Any Long Islander who frequently sees wild turkeys, once almost extinct but now flourishing in spots, could alert state conservation officers to help them count the flocks to decide whether to allow a full spring hunting season on the Island.
The state Department of Environmental Conservation now allows spring hunting only on two days in Suffolk County — by hunters aged 12 to 15 with the required licenses and permits who are accompanied by adults.
Some Islanders prize wild turkeys, descendants of 75 wild birds reintroduced around three decades ago; others view them as pests. Over-hunting and development had caused the species to vanish from the state in the late 19th century, the DEC said.
Now, Suffolk has about 6,000 wild turkeys, the DEC said. That is around twice the number in 2009, when the state first allowed the birds to be hunted on the Island.
"The Long Island turkey population is now prevalent across Suffolk County and extends into pockets of eastern Nassau County," the agency said in a statement.
"Data collected from leg band returns will be used to measure the overall population size of turkeys on Long Island and help biologists evaluate management options," the DEC said.
If they wish to assist the DEC, homeowners can give the agency permission to trap, band and immediately release the birds on their property. Islanders who often see wild turkeys — which tend to have regular routes — also are asked to contact the agency.
The next spring hunt for youths, which is statewide, runs from April 25-26, 2020; there is a limit of one bearded turkey.
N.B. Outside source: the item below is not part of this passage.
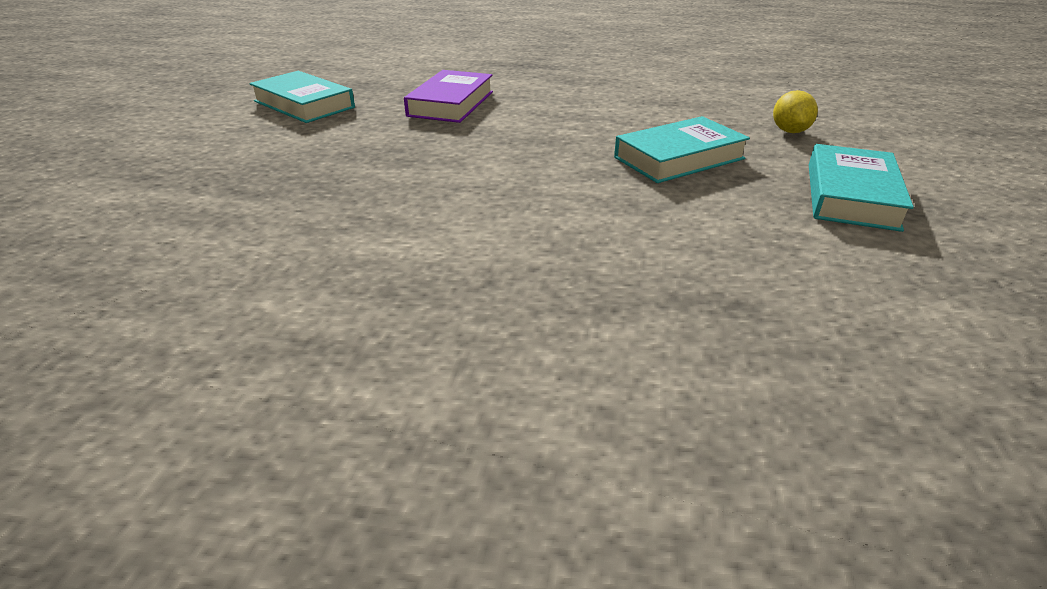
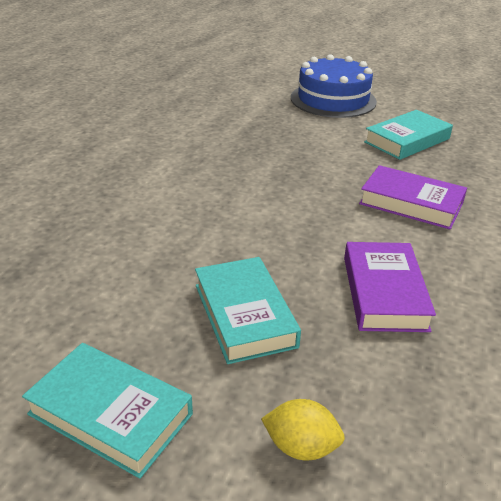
camera: 100 degrees right, 0 degrees up
(151, 143) = (333, 99): none -> blue cake
(602, 112) = (384, 293): none -> purple book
Though turkeys begin growing beards around 5 or 6 months of age, those bristles do not reach a foot or more until they are about 3 years old, experts said.
North of the Bronx-Westchester county line, a second, much longer hunt, not limited to youths, runs from May 1 to May 31. And hunters can kill two bearded turkeys a day, the DEC says.
The entire state has around 180,000 wild turkeys, down 40% from the previous peak, the agency said. Harsh weather, from rain to heavy snow, and common predators, including raccoons, are to blame, experts said.
“The reintroduction of turkeys to Long Island in the 1990s shows how a locally extirpated animal can be successfully reintroduced to an area with sufficient effort and attention,” DEC Commissioner Basil Seggos said. “With this success comes the need to ensure the sustainable management of the turkey population today and into the future.”
The multiyear survey, to be conducted on both private and public lands, will begin next year, running from January to March 2020, the DEC said.